3 minute read

While learning OCaml I’ve noticed one curious feature - it has two types of string literals. The first type are the common and quite familiar “double-quoted string literals” (or perhaps simply “string literals”?):

let greeting = "Hello, World!\n"
let superscript_plus = "\u{207A}";;
val greeting : string = "Hello, World!\n"
val superscript_plus : string = "⁺"

Nothing really surprising here, right? But then there are also what OCaml calls quoted string literals (a.k.a. “quoted strings”):

let quoted_greeting = {|"Hello, World!"|}
let nested = {ext|hello {|world|}|ext};;
val quoted_greeting : string = "\"Hello, World!\""
val nested : string = "hello {|world|}"

Now that’s something you don’t see every day, right? Here’s how the official manual describes them:

Quoted string literals provide an alternative lexical syntax for string literals. They are useful to represent strings of arbitrary content without escaping. Quoted strings are delimited by a matching pair of { quoted-string-id | and | quoted-string-id } with the same quoted-string-id on both sides. Quoted strings do not interpret any character in a special way but requires that the sequence | quoted-string-id } does not occur in the string itself. The identifier quoted-string-id is a (possibly empty) sequence of lowercase letters and underscores that can be freely chosen to avoid such issue.

Note that all special escape sequences are ignored in quoted strings:

(* regular strings *)
let greeting = "Hello, World!\n"
let superscript_plus = "\u{207A}";;
val greeting : string = "Hello, World!\n"
val superscript_plus : string = "⁺"

(* quoted strings *)
let greeting = {|Hello, World!\n|}
let superscript_plus = {|\u{207A}|};;
val greeting : string = "Hello, World!\\n"
val superscript_plus : string = "\\u{207A}"

In this way you can say they are pretty similar to single-quoted strings in languages like Perl and Ruby (think 'string').

Real World OCaml has a nice example that illustrates the usefulness of quoted strings:

let%expect_test _ =
  let example_html =
      Some random <b>text</b> with a
      <a href="http://ocaml.org/base">link</a>.
      And here's another
      <a href="http://github.com/ocaml/dune">link</a>.
      And here is <a>link</a> with no href.
  let soup = Soup.parse example_html in
  let hrefs = get_href_hosts soup in
  print_s [%sexp (hrefs : Set.M(String).t)]

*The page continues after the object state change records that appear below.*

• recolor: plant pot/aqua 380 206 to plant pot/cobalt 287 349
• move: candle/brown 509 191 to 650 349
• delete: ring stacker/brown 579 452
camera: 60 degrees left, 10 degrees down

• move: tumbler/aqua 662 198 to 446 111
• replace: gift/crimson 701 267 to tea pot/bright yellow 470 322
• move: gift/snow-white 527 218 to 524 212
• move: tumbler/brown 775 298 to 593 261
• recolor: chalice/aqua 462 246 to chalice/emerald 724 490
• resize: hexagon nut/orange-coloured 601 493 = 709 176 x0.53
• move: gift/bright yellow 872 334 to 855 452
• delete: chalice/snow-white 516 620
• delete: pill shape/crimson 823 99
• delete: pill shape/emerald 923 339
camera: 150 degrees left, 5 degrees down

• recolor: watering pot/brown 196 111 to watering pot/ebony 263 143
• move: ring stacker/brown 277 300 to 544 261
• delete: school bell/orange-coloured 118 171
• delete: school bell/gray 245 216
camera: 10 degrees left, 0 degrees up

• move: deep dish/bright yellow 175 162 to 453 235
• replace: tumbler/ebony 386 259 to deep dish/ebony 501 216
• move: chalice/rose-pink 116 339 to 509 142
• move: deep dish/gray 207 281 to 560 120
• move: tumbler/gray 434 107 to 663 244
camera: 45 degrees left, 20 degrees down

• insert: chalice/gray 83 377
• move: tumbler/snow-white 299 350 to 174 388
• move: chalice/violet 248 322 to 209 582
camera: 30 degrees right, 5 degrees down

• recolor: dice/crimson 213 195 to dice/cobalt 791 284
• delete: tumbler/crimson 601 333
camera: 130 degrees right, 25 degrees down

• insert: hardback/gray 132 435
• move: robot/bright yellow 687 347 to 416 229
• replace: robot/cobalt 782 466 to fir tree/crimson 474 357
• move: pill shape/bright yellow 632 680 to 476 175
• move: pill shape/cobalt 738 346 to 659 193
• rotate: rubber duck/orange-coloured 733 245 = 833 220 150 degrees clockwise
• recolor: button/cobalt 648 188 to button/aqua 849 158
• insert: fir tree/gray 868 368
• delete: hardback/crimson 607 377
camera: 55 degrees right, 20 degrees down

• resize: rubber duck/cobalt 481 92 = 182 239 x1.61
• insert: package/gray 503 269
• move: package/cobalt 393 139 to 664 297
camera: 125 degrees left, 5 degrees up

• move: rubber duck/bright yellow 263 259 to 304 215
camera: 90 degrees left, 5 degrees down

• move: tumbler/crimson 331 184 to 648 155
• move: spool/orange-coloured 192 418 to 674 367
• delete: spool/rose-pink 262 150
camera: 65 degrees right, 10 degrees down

As you can see one good use-case for quoted strings is embedding snippets of code, as those typically tend to have lots of things that would normally need to be escaped. And because the delimiters are so flexible you don’t really have to worry about content that uses {| |} internally - after all you can easily change this to whatever you want.

let nested = {xoxo|hello {|world|}|xoxo};;
val nested : string = "hello {|world|}"

Another good use-case for quoted strings are regular expressions.1 In regular expressions you will often use backslash characters; it’s easier to use a quoted string literal {|...|} to avoid having to escape backslashes. For example, the following expression:

let r = Str.regexp {|hello \([A-Za-z]+\)|} in
     Str.replace_first r {|\1|} "hello world"

returns the string “world”.

If you want a regular expression that matches a literal backslash character, you need to double it: Str.regexp {|\\|}.

If we use regular string literals (“…”), we will have to escape backslashes, which makes the regular expressions a bit harder the read:

let r = Str.regexp "hello \\([A-Za-z]+\\)" in
     Str.replace_first r "\\1" "hello world"

And the regular expression for matching a backslash becomes a quadruple backslash: Str.regexp "\\\\". Pretty ugly, right?

One more thing. Quoted strings {|...|} can be combined with extension nodes to embed foreign syntax fragments. Those fragments can be interpreted by a preprocessor and turned into OCaml code without requiring escaping quotes. A syntax shortcut is available for them:

{%%foo|...|}               === [%%foo{|...|}]
let x = {%foo|...|}        === let x = [%foo{|...|}]
let y = {%foo bar|...|bar} === let y = [%foo{bar|...|bar}]

For instance, you can use {%sql|...|} to represent arbitrary SQL statements – assuming you have a ppx-rewriter that recognizes the %sql extension.

I have to say I think it’s a bit funny that OCaml’s quoted strings are called “quoted strings”. It’s not like double-quoted strings (think "string") are unquoted, right? Pretty sure this name doesn’t help with the discoverability of this useful feature. Oh, well - naming is hard!

That’s all I have for you today. Please, share in the comments whether you use quoted strings and what are some of your favorite use-cases for them. Keep hacking!

  1. The examples here use the built-in Str library.